O jogo reflexivo proposto por Vittorio De Sica acerca da moralidade presente nos mesmos feitos, com circunstâncias e desígnios distintos, segue atual e emblemático para a psique humana. A partir do momento em que o adolescente tem a testa tatuada, falando dos dias de hoje, a sociedade arma e percorre por si mesma uma espiral de violência que antecipa o processo legal e judicial. Nossos impulsos mais primitivos, e a sede por se fazer justiça, reeditam e modernizam a lei de talião: o castigo deve ser dado na mesma proporção do dano causado. As mídias sociais, como uma grande ciranda, auxiliam e insuflam os ânimos, a cada linchamento. Sabe-se agora, por exemplo, que um dos dois homens presos no episódio da tortura ao jovem de 17 anos já cumpriu pena por roubo. A discussão parece mesmo escapar de seu ponto mais elementar: o absurdo da tortura, não tolerada sob qualquer circunstância. 

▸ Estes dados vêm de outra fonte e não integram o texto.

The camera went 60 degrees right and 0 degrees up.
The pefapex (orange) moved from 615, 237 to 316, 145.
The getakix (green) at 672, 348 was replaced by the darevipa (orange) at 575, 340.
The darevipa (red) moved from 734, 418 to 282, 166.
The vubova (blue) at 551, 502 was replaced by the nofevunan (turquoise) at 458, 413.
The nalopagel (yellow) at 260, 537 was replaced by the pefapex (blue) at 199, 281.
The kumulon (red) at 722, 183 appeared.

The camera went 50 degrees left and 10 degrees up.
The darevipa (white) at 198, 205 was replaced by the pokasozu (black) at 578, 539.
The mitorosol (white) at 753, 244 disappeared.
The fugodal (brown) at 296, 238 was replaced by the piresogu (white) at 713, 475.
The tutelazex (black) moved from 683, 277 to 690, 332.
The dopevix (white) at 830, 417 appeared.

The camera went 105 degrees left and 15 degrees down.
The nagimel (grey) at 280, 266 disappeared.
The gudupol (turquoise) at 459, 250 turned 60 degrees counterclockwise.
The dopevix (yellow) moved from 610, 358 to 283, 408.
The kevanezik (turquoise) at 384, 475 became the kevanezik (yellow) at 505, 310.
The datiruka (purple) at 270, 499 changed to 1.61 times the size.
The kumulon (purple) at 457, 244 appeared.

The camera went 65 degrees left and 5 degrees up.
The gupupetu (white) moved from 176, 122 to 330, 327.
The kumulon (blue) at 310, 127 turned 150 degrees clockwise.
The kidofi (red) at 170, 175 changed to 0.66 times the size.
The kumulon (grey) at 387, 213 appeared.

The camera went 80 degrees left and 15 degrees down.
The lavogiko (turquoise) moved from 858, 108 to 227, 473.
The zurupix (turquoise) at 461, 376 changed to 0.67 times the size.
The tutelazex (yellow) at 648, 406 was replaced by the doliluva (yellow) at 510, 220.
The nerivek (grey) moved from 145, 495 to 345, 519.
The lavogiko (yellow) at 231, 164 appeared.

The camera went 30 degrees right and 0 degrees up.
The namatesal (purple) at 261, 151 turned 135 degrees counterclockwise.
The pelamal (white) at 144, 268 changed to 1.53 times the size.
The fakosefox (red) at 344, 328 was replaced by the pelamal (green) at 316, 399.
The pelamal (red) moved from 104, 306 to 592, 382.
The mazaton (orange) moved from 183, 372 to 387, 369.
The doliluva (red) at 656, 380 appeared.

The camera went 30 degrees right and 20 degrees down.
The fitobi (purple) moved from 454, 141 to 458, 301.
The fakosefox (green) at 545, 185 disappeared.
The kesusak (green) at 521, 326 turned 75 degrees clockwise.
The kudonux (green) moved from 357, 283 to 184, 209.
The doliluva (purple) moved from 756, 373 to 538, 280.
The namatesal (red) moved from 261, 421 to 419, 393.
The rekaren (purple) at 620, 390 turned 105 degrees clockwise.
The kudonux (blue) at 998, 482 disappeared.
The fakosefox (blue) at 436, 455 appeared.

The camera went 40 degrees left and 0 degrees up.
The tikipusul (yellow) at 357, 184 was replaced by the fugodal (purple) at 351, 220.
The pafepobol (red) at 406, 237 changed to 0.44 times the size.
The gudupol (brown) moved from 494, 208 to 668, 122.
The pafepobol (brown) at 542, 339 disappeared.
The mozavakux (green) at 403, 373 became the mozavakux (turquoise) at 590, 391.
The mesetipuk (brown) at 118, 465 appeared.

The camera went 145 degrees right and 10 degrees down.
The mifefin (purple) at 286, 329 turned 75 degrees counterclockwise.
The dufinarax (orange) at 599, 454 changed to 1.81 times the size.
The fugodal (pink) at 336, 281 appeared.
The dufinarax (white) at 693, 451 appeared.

Se no abismo social dos pós-guerra, o diretor italiano reflete a respeito da flexibilização da moralidade diante da necessidade, De Sica também incorre justamente nos dias de hoje: será que Ricci seria considerado vítima da sociedade? Aliás, qual Ricci? O que tem a bicicleta furtada ou o que resolve obter uma que não é sua?